Fall 2023 | M W 16:10 – 17:30 Berlin (UTC + 2)
Website Global History Lab (Princeton University / University of Cambridge)

“A nation is a daily plebiscite,” said Renan in his lecture given at the Sorbonne in 1882— and “two things, which are essentially one, constitute this soul, this spiritual principle. One is in the past, the other is in the future. One is the shared possession of a rich legacy of memories; the other is a shared agreement, a desire to live together, to continue to share in the unpartitioned heritage that has been handed down.” Forty years ago, in 1983, “Nations and Nationalism” by Ernest Gellner, a collection of articles edited by historians Eric Hobsbawm and Terence Ranger titled “The Invention of Tradition”, and “Imagined Communities” by Benedict Anderson were published. All the concepts proposed in these books were based on the ideas presented by Ernest Renan in that famous lecture which he titled “What is a Nation?” Understanding history, and in some cases, forgetting the past, is a central element in the intellectual construction of a nation. In the course “World History from 1300 onwards”, students will jointly traverse the paths of nation creation, the struggle for the idea of nations, and the intellectual understanding of national unity.
See you on the Canvas platform of Cambridge University in just a few days!

Masha Godovannaya

Introduction to Film Language

Fall 2023 | M W 17:50 – 19:10 Berlin (UTC+2)

The text I recommend to the readers of DOXA is Alexandra Juhasz’s book “Women of Vision: Histories in Feminist Film and Video.” It is the result of extensive research by Alexandra, a filmmaker and activist, in the realm of feminist alternative and independent cinema, video, and media – “work made outside the sanction and profit motive of the industrial model” The book includes interviews and reflections from contemporary artists and directors, such as Carolee Schneemann, Barbara Hammer, Cheryl Dunye, Carol Lee, Valerie Soe, and others. These artists and directors share the principles of such feminist audiovisual production and engage with the moving image as a resource for self-expression in situations of socio-cultural exclusions and political alienation, discrimination, migration, as well as in search of their own voice and subjectivity.

Our course will specifically focus on finding one’s own voice through cinema. The course provides a basic understanding of film grammar and offers an opportunity to apply the acquired knowledge in practice immediately. We will shoot exercises, analyze them collectively, watch and discuss films, and possibly, the end result will be short films by the participants. However, as one can read in Alexandra’s book, the end product is not always the aim of feminist film/video production. The process itself and immersion into the space of collectivity, which such production creates, gains more importance. My course will focus on organizing such a space and building this community.

Denis Skopin

Critical Perspectives Human Rights: Human Rights and Spectatorship (Graduate Level Course)
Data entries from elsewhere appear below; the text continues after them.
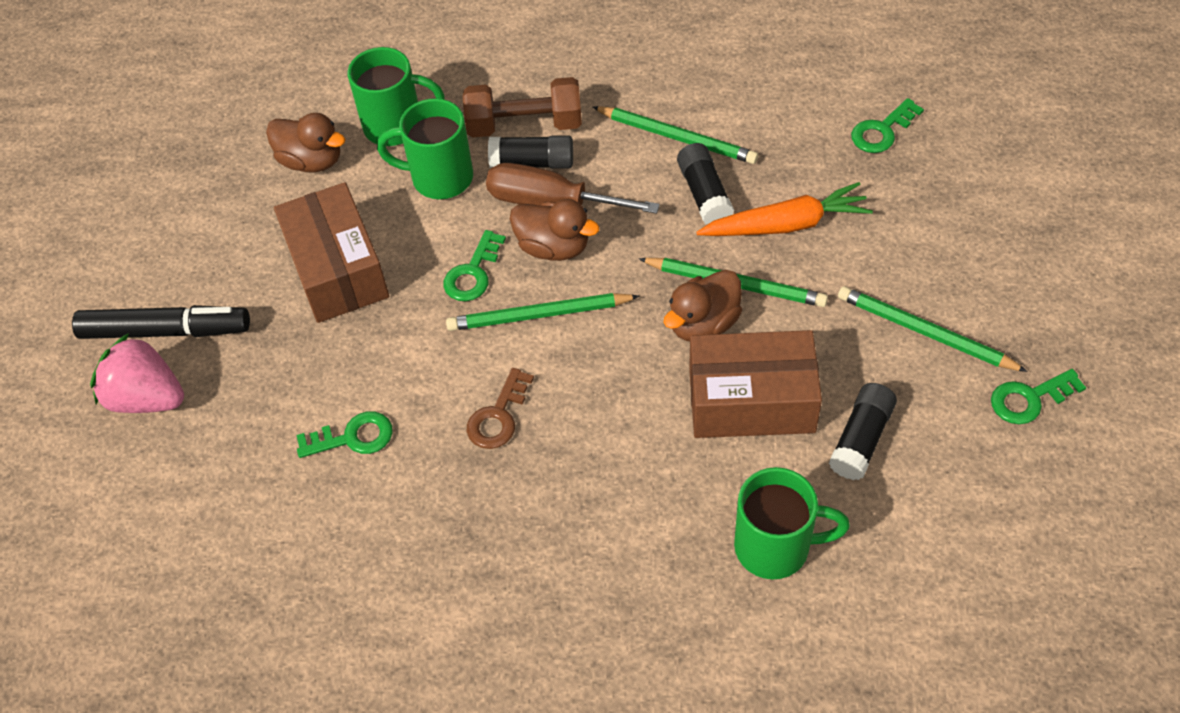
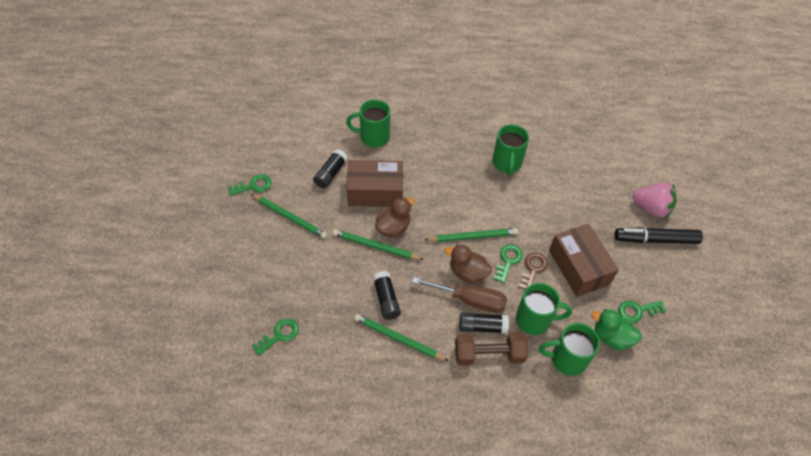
camera: 175 degrees right, 0 degrees up
(311, 161) = (611, 337): brown duck -> green duck
(353, 437) = (551, 186): green key -> green key (637, 311)
(446, 491) = (507, 163): none -> green mug
(498, 416) = (488, 191): brown key -> brown key (533, 269)
(786, 224) = (345, 278): orange carrot -> none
Fall 2023 | W 16:30-19:30 Berlin (UTC + 2)

Text: Sontag S. On photography. London: Penguin Random House, 2019

Susan Sontag’s book is perhaps one of the three most influential books on photography, along with Walter Benjamin and Roland Barthes’ ones. The author’s basic thesis in this book is simple: photography has made it possible to extend capitalist possession to things that were previously impossible to possess. By possessing a photograph of a thing, we possess the thing itself. Marxist logic leads Sontag to view the photographer as an ‘agent of capitalism’. Moreover, in Sontag’s view, a photograph of the suffering of another person cannot elicit empathy in the viewer. Photography, as a capitalist tool, cannot evoke human emotion in us. But is this really the case? How does photography affect the viewer? What does our perception of a photograph depend on? Can photography change the world for the better and become a weapon in the fight for justice? In our course we will explore all these questions. We will try to look at human rights not from a traditional legal perspective, but through the prism of photographs that record violations of these very ‘rights’.